Los cuentos que presentan al sol y a la luna como un hermano y una hermana evocan diferentes nociones difundidas también en otras culturas y asociadas a la comisión voluntaria o involuntaria del más grave pecado. Según una versión, el sol y la luna no se conocían y no estaban al tanto de su parentesco. Al crecer, se enamoraron el uno del otro y quisieron casarse. Según otra leyenda, incluso a sabiendas de este parentesco, decidieron contraer matrimonio. En ambos casos se merecieron la maldición materna y por eso se ven una sola vez al año, en San Juan, el día del equinoccio de verano. En algunas zonas de Bulgaria se creía que hace muchos, pero muchísimos años, el sol, la luna y las estrellas estaban muy cerca de la tierra y brillaban con mayor fuerza que en la actualidad. La gente, sin embargo, comenzó a llevarse estrellitas a casa para alumbrarlas en vez de con velas. Un día un gitano quiso llevarse la luna pero Dios la guardó muy alto en el cielo…

Las manchas sobre la superficie de la luna, que pueden verse incluso a simple vista, provocaban la imaginación de nuestros ancestros. Hay múltiples explicaciones de cómo aparecieron. Una de las más simpáticas dice que el sol y la luna vieron a dos gitanos haciendo el amor. El hermano y la hermana se sintieron muy avergonzados y bajaron la vista. La luna se sonrosó y sobre su semblante quedaron fijados los contornos de los cuerpos del hombre y la mujer, que también hoy se pueden ver en días de luna llena.
Otro cuento tradicional asevera que las manchas en la superficie lunar son un joven con su bastón de pastor y una joven con una pértiga al hombro.

© Foto: Archivo


Muchas de las canciones folclóricas que hacen mención de la luna son una especie de confesión ante la vela celestial, como suele llamarla a veces el pueblo búlgaro. Es una vela que alumbra hasta muy lejos y que ve a las personas amadas que el viajero ha dejado en su terruño al emprender el camino.

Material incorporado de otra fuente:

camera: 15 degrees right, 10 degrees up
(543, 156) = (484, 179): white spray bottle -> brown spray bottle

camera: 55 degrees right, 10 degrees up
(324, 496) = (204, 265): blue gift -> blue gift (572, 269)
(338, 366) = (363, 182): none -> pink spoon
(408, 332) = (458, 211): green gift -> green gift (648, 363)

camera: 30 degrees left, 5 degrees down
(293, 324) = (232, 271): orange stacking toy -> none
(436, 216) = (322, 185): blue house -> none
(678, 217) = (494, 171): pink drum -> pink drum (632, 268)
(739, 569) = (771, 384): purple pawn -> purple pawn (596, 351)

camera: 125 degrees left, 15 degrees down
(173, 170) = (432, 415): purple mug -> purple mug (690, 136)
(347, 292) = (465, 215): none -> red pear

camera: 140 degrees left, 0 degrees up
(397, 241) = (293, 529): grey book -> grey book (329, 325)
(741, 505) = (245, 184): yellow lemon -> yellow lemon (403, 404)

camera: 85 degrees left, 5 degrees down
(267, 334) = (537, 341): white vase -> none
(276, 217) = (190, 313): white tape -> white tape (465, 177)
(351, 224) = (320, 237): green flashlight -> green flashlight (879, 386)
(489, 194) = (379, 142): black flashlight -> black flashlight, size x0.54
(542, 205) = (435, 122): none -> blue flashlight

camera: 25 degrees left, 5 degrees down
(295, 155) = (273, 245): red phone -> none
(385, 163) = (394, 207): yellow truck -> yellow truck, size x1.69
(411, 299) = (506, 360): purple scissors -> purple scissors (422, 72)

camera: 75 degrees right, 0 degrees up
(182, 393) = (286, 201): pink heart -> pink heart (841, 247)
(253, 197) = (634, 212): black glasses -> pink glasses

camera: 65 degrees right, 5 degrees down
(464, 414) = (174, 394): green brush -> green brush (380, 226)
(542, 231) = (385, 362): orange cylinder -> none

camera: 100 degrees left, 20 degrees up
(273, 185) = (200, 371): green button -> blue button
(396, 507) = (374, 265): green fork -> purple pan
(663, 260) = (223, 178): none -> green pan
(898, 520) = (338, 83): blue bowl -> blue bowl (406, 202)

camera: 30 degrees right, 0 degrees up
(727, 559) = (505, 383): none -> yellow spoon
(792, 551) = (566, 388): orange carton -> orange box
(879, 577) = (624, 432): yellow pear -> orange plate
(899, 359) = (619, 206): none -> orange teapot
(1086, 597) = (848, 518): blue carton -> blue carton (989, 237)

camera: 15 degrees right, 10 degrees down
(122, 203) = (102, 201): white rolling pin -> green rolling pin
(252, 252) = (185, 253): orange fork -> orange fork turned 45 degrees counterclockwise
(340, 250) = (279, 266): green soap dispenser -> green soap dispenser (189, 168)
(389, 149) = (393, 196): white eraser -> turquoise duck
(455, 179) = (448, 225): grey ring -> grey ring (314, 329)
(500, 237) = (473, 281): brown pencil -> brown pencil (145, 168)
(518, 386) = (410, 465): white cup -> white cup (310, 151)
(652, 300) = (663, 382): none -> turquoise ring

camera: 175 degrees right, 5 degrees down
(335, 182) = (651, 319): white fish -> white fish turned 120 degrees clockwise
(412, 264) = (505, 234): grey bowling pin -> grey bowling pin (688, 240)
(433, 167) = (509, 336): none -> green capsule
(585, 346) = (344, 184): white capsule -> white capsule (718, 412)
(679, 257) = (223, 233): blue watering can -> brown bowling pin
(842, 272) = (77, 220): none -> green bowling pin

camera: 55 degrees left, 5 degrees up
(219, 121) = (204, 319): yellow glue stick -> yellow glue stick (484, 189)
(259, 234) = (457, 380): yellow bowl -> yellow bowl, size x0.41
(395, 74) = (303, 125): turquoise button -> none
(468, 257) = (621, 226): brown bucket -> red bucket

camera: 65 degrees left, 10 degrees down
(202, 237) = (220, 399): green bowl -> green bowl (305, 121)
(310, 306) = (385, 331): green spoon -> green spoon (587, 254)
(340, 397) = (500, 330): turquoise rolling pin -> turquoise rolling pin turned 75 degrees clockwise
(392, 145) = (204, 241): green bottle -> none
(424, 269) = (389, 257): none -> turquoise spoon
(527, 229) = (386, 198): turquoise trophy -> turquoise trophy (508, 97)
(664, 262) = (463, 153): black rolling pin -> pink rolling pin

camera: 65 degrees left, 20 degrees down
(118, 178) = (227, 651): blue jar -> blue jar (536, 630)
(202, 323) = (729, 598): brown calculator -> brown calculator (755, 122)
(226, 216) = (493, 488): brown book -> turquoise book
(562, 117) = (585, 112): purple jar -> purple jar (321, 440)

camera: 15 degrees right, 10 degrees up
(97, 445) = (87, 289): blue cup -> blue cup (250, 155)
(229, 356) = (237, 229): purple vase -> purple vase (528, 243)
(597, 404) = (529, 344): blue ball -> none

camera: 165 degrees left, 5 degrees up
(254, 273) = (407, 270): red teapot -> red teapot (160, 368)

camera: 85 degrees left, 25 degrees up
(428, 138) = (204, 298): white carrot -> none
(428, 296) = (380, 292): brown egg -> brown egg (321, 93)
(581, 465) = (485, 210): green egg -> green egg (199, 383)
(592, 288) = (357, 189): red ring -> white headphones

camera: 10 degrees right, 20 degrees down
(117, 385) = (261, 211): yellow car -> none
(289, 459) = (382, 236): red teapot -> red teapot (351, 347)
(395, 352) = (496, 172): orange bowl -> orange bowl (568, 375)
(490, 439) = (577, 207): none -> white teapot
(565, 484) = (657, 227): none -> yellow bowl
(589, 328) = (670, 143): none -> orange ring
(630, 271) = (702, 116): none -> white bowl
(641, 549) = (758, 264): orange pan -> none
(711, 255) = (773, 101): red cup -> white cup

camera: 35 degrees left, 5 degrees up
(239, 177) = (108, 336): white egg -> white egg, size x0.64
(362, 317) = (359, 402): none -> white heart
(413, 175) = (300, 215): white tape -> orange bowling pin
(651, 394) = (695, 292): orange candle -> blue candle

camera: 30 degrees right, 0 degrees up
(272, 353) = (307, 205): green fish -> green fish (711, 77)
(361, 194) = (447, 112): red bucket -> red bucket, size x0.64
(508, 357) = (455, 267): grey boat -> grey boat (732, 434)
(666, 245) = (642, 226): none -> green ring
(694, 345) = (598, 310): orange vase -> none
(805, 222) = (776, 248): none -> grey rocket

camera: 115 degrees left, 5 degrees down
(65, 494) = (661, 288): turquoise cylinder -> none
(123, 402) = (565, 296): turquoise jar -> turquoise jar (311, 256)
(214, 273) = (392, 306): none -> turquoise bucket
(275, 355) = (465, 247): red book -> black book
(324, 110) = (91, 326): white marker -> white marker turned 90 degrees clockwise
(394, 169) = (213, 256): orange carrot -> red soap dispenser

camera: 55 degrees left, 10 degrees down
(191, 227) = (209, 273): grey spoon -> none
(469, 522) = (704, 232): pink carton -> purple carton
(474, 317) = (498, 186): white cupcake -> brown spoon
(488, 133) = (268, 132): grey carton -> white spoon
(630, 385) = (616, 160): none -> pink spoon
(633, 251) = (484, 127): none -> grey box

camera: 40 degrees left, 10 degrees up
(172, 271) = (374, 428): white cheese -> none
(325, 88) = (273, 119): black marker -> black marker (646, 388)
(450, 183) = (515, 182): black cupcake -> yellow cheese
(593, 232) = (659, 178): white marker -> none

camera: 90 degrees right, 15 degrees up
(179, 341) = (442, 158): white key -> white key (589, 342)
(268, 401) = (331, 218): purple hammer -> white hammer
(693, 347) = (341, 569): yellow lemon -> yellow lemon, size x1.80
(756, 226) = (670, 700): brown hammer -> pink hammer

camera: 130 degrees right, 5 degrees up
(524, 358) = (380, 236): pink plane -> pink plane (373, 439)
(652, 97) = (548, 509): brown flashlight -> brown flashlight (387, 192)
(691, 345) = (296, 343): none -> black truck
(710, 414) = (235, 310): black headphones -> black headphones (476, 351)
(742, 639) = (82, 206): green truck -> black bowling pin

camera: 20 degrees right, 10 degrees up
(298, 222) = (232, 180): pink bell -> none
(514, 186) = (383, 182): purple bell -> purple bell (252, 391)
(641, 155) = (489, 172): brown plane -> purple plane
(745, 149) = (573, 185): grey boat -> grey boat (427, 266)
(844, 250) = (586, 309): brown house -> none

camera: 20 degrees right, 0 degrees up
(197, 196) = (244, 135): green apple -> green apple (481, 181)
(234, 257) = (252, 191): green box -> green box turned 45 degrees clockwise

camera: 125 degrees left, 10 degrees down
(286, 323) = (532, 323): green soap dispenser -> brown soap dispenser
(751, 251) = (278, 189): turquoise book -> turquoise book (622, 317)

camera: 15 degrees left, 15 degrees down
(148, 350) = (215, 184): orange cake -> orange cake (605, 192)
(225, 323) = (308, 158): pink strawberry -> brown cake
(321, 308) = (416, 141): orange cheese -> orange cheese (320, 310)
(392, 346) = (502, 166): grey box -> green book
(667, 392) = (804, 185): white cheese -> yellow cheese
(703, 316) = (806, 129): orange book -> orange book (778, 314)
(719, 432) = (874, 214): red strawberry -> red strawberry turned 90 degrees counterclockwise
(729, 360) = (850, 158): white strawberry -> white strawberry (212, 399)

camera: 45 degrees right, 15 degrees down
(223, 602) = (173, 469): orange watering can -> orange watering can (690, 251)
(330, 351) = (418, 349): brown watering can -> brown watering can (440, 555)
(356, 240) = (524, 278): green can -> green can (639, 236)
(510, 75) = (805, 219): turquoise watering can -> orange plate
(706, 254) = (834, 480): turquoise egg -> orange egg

En las creencias de muchos pueblos el sol es un dios, símbolo del principio masculino, y su luz se identifica con el oro. La luna está asociada al principio femenino y a las funciones del organismo de la mujer. Su metal es la plata. Según las nociones folclóricas del búlgaro, el efecto de las fases del ciclo lunar no se diferencia en nada de los pronósticos astrológicos que hoy podemos leer en cualquier diario o revista, en Internet o bien en algún medio informativo digital. En la terminología tradicional, la luna nueva es llamada la noticia, el abuelo nuevo, la vela nueva o la luna joven. Es el momento idóneo para concertar compromisos nupciales y de bodas, y para iniciar alguna faena agrícola de larga duración, por ejemplo arar la tierra, sembrarla, etc. Es bueno entrar en una casa nueva con luna llena. En el período siguiente a la luna llena, es decir en el cuarto menguante, no conviene iniciar nada importante porque está predestinado a fallar. En los últimos tres días, cuando la luna desaparece en absoluto, no se debe lavar la ropa ni el cabello, etc.

Si ves la nueva vela (es decir, la luna nueva) a tu derecha, tendrás suerte durante todo el mes. Una piedrecilla tomada en ese momento y colocada bajo la almohada enseñará a la joven con quién se casará. La luna nueva es el mejor momento para cortar el cabello de una joven. Existe también la creencia de que no conviene mirar largo tiempo la luna nueva porque la cara se te cubrirá de lunares. Y al mirarla, hay que persignarse sin falta, y el hombre se debe quitar la gorra o el sombrero, y tocar una moneda de plata. En algunas zonas existía la costumbre de que las madres levantaran en brazos a sus hijos bien alto haciendo el siguiente augurio: “Tal como se va llenando la luna, llénese de dinero tu cartera”. Al aparecer la luna, las jóvenes casaderas y los niños formaban una ronda y bailaban la danza típica joró, saltando tres veces cada uno. Lo hacían en proximidad a un río, un manantial o un pozo. Se creía que esta danza ritual garantizaría buen tiempo durante todo el mes y que cuando hiciera falta llovería, y cuando no, resplandecería el sol.